Mais la croix de Saint-Merd est encore plus éloquente par son millésime : il s’agissait, en effet, d’une croix de bornage du prieuré de Fournol qui était une dépendance de la commanderie sépulcrine de la Vinadière : c’est donc bien la mémoire du Saint-Sépulcre qui est en cause. Bien entendu, ces indications mémoriales ont été reportées au cours du renouvellement des croix. Au lendemain de la prise de Jérusalem par les Croisés (1099), deux ordres de moines-chevaliers sont créés pour protéger les pèlerins : les Templiers et les Hospitaliers. Un peu plus tard s’ajouteront les Sépulcrins et les Antonins. Bénéficiaires de nombreuses donations en Occident, les deux ordres majeurs s’installèrent sur les territoires délaissés par l’occupation monastique. C’est ainsi que les chevaliers du Temple s’implantèrent dans le fief des Ventadour, où ils sont à l’origine de la fondation de 13 paroisses, dont Bellechassagne, Chavanac, Courteix, Comps (Peyrelevade), la Vinadière et Féniers. Mais des transferts d’ordres s’opérèrent par la suite, la commanderie de la Vinadière passant à l’Ordre du Saint-Sépulcre en 1263, tandis que celle de Comps était rattachée à Féniers en 1308.

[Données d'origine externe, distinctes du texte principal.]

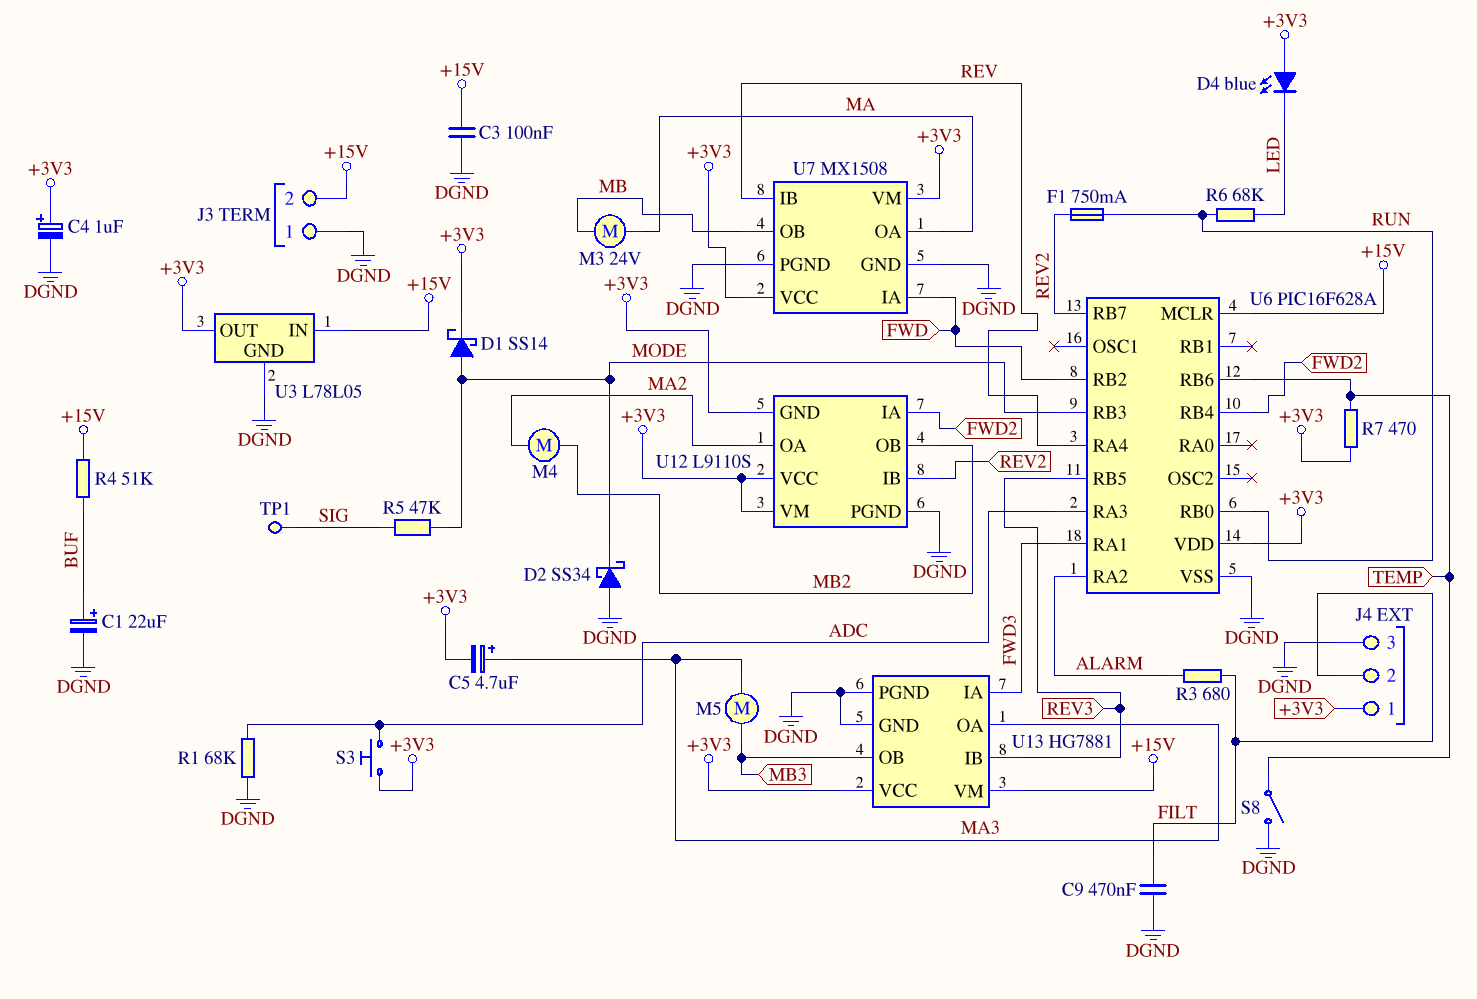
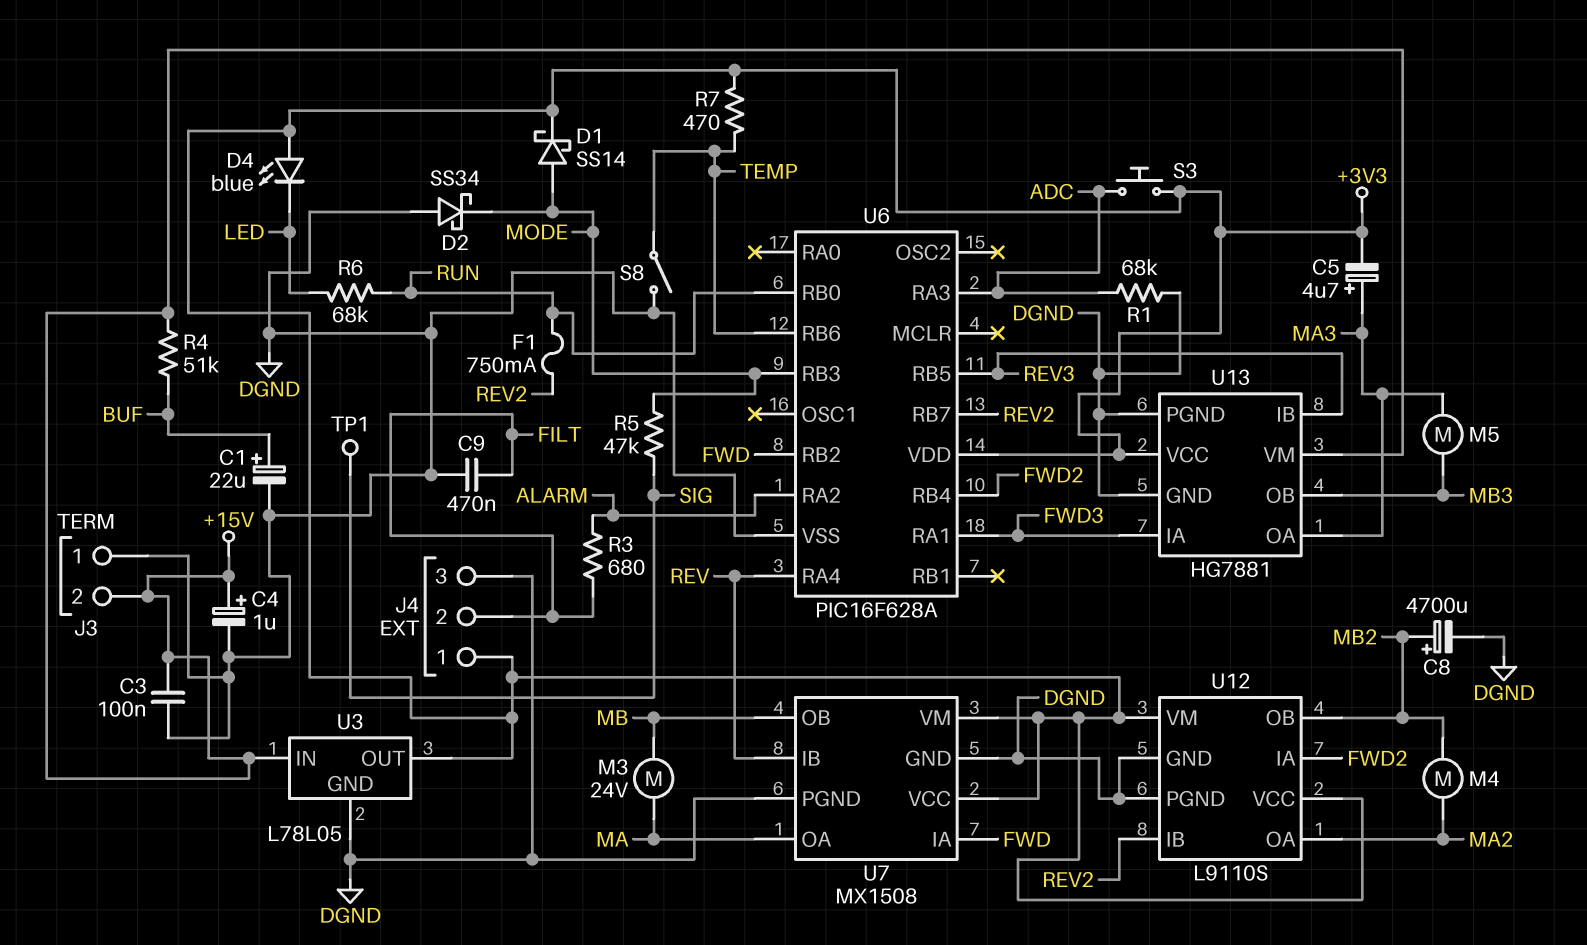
C4: 1uF (plus +3V3, minus DGND) -> 1uF (plus +15V, minus DGND)
C8: none -> 4700uF (plus MB2, minus DGND)
U6 pin MCLR: +15V -> none
U12 pin GND: +3V3 -> DGND

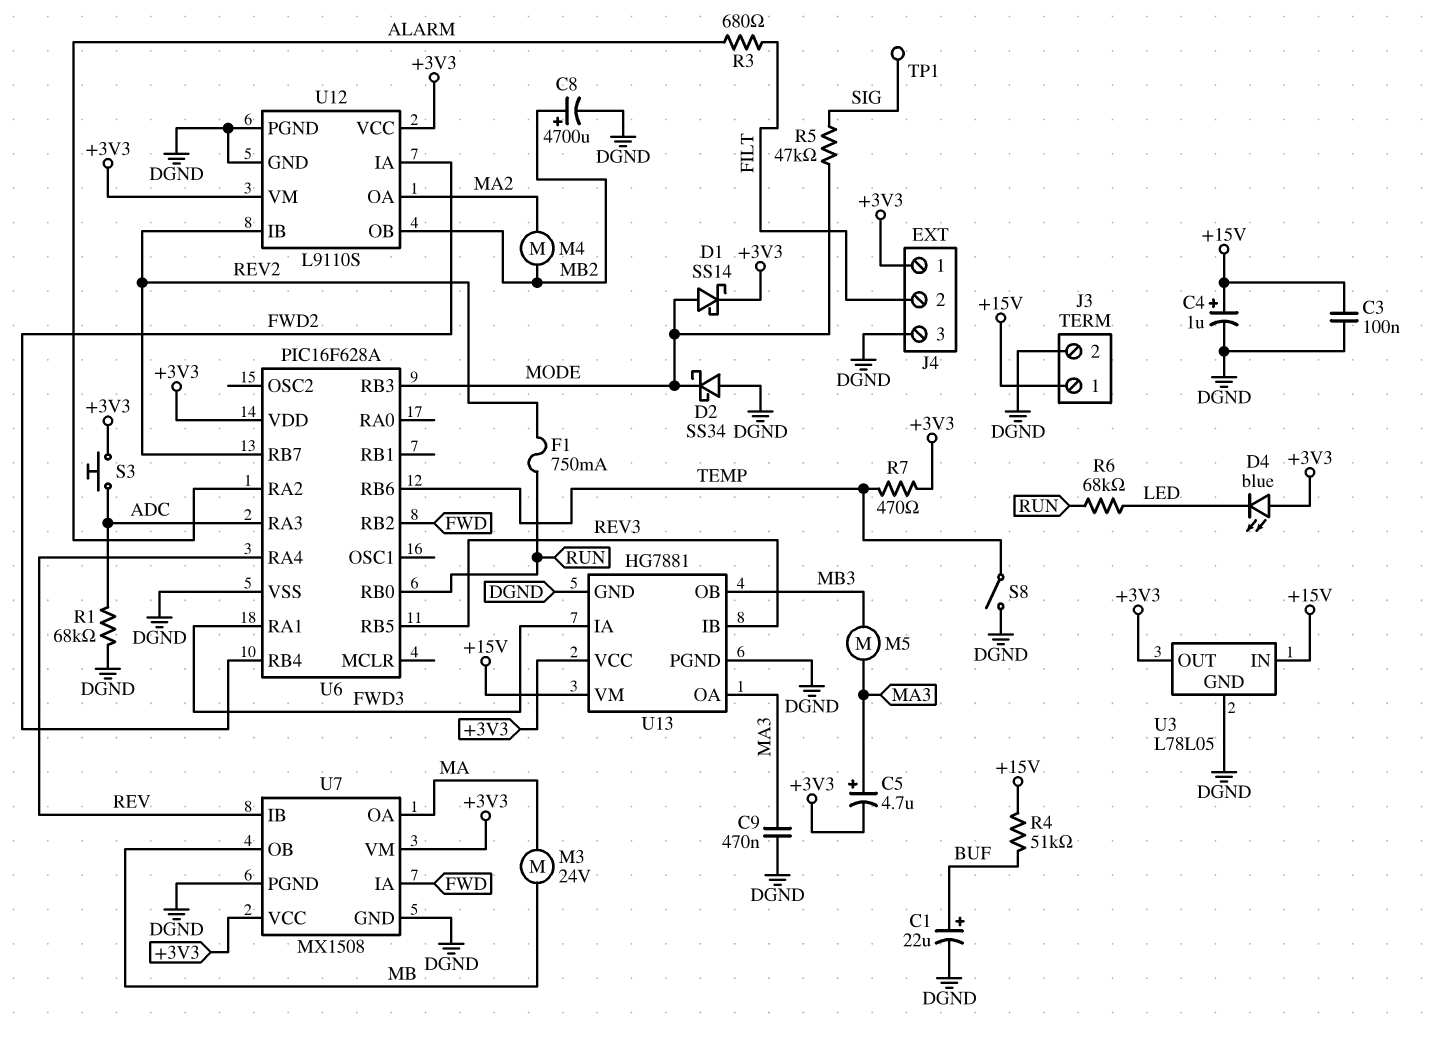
C9: 470nF (DGND, FILT) -> 470nF (DGND, MA3)
J3 pin 1: DGND -> +15V
J3 pin 2: +15V -> DGND

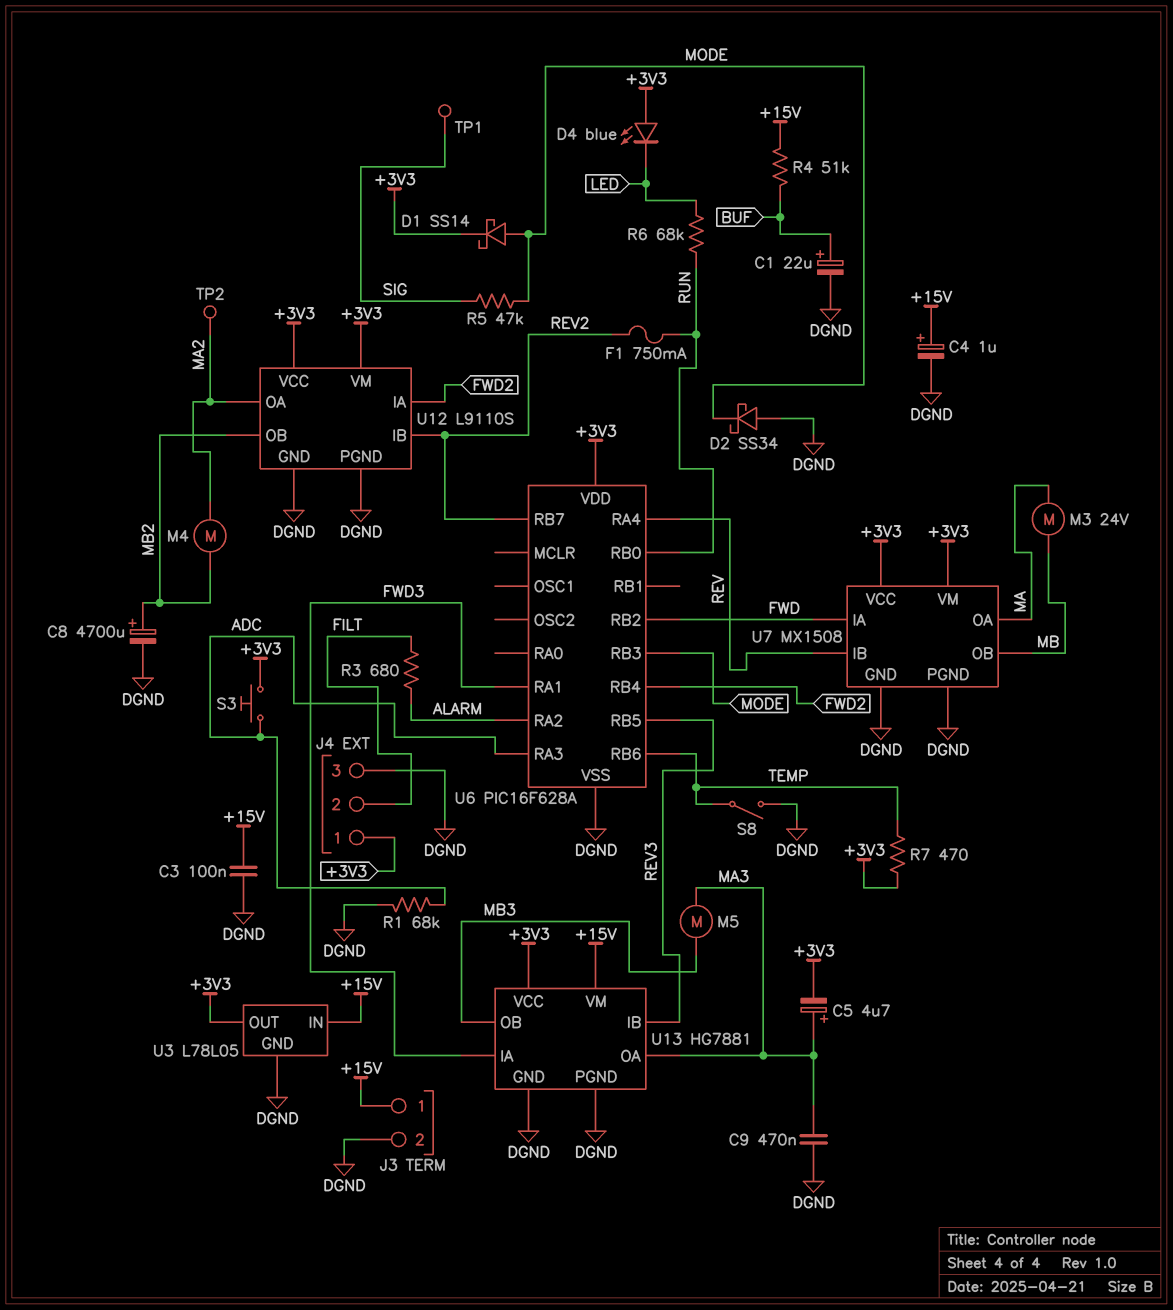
TP2: none -> test point (MA2)

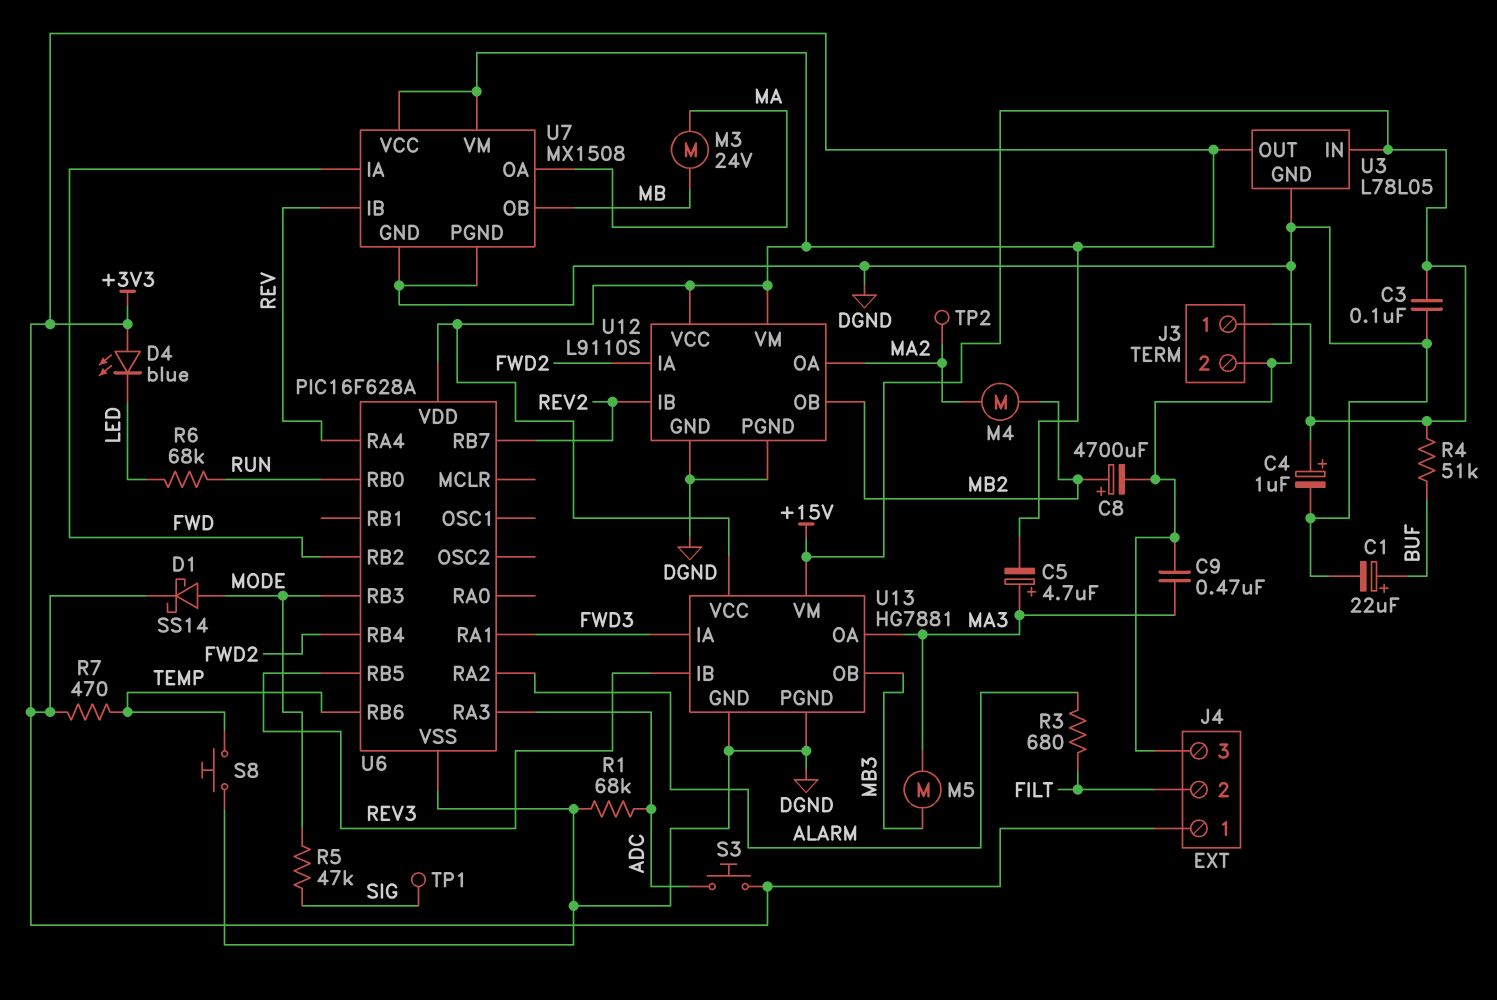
D2: schottky SS34 (A DGND, K MODE) -> none
F1: 750mA (REV2, RUN) -> none
S8: switch (DGND, TEMP) -> button (DGND, TEMP)

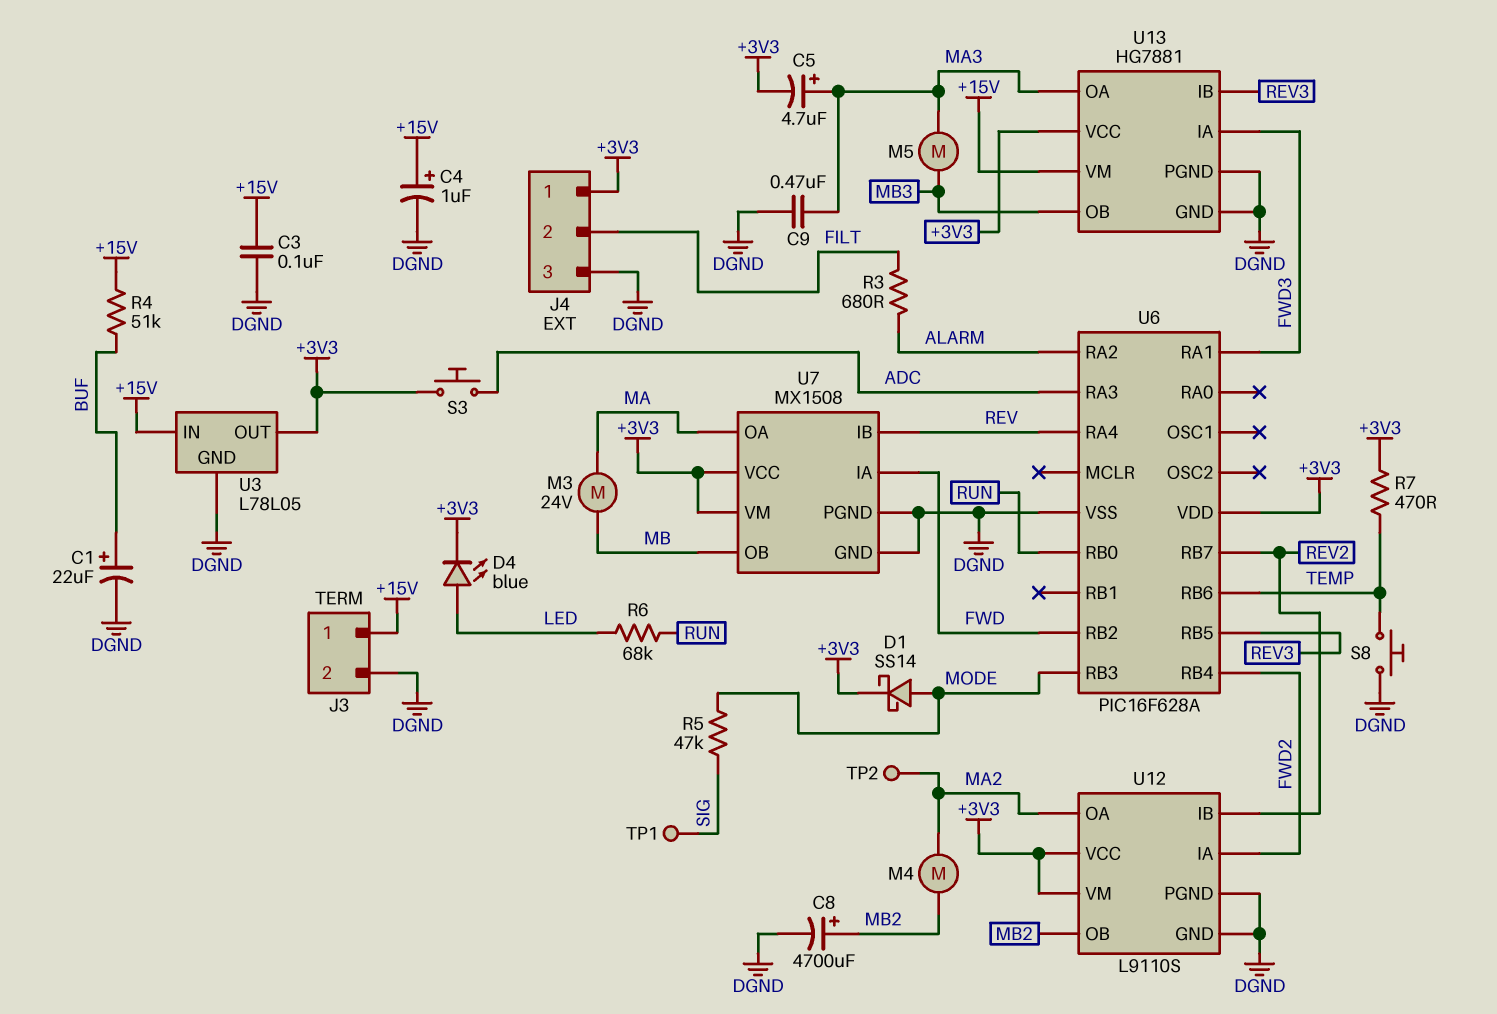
D4: LED blue (A +3V3, K LED) -> LED blue (A LED, K +3V3)
R1: 68k (ADC, DGND) -> none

Les croix les plus remarquables de la Corrèze nous ont fourni un inventaire de 174 monuments. Ce total, relativement modeste, cache en réalité une grande disparité. On compte 125 croix pour la montagne limousine, 26 croix pour la Basse-Corrèze et 23 croix pour la Xaintrie. Une telle inégalité pourrait s'expliquer, en premier lieu, par la différence entre matériaux résistants de la montagne (granite et granulite) et matériaux plus tendre du Bassin de Brive (grès et calcaire). Mais cette opposition a été accentuée, dans la vicomté de Turenne, par les guerres de Religion qui ont exercé un vandalisme sélectif sur les croix et le patrimoine religieux.